Vandaag heeft de minister voor primair en voortgezet onderwijs een Kamerbrief gestuurd over zijn voornemen om ook informeel onderwijs (weekendscholen en andere vormen van niet-bekostigd, niet-erkend onderwijs) onder toezicht van zijn ministerie en de onderwijsinspectie te brengen. Wij gaan kort in op de kern van deze Kamerbrief en plaatsen deze in het perspectief van het eerdere advies van de Landsadvocaat. Het echte wetsvoorstel laat nog op zich wachten, maar nu al kan gezegd worden dat de minister zich in een zeer grijs gebied wil begeven en (opnieuw) de vraag welke toegevoegde waarde het aangekondigde wetsvoorstel concreet voor het (informele) onderwijs zal hebben.
Kort gezegd wil de minister een verbod instellen “om aan kinderen in de leeftijd van 4 t/m 17 jaar onderwijs te geven of te doen geven dat aanzet tot haat, geweld of discriminatie“. Gevoelige materie die raakt aan tal van Nederlandse grondrechten en Europese mensenrechten (vrijheid van meningsuiting, godsdienst en onderwijs). Uit de Brief zelf blijkt al hoe lastig handhaving zal gaan worden, de minister benadrukt namelijk “dat het mogelijk is en blijft orthodox-religieuze visies in het informeel onderwijs over te dragen. (…) Dit houdt in dat het bijvoorbeeld toegestaan blijft om in het informeel onderwijs te bepleiten dat de overtuiging van anderen ‘fout’ is en dat contact met de daaruit voortvloeiende levenswijze moet worden vermeden.“
De minister verdedigt de noodzaak van het wetsvoorstel met de woorden dat hiermee iets mogelijk wordt dat voorheen niet mogelijk was: toezicht op onderwijs achter gesloten deuren.
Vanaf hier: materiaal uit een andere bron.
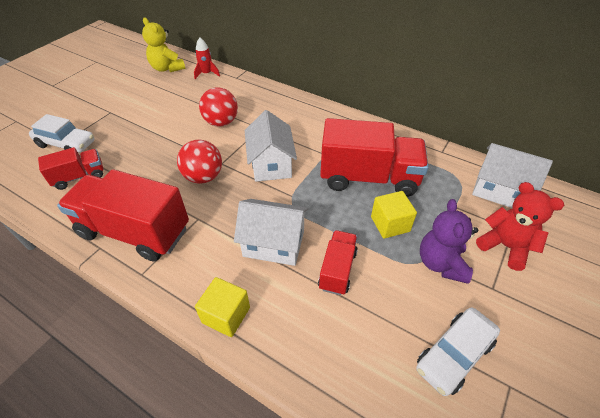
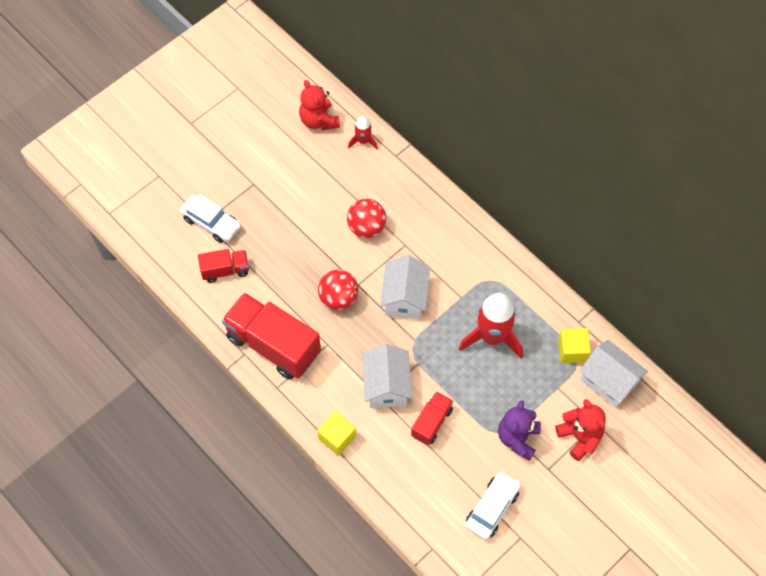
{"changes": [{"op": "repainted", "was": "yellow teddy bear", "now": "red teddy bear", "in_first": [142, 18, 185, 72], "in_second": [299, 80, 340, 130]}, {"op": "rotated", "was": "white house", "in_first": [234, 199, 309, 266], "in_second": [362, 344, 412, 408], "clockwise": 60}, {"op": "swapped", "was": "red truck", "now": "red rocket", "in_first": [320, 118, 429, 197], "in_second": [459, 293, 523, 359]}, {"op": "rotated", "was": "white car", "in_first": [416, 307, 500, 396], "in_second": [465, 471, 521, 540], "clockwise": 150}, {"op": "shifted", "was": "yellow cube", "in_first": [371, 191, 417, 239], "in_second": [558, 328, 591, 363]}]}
Een opvallende stelling, die zich op zeer grijs gebied begeeft. De landsadvocaat adviseerde eerder al wel dat “een nieuwe norm [kan] worden opgesteld, die meer specifiek aansluit bij het voorkomen van antidemocratische, antirechtstatelijke en anti-integratieve uitingen” maar voegde daar ook het volgende aan toe: “Een zelfstandige wet maakt niet dat het vanuit mensenrechtelijk perspectief eenvoudiger wordt om in te grijpen bij informele lesinstituten.“
Bij het uitwerken van de wet zal het ministerie spitsroeden moeten lopen. En dan nog is de vraag of het beoogde, nieuwe instrumentarium daadwerkelijk zal bijdragen aan een vermindering van wat de wet wil verbieden (onderwijs te geven of te doen geven dat aanzet tot haat, geweld of discriminatie). Wij wachten het wetsvoorstel (aangekondigd voor het najaar 2023) af.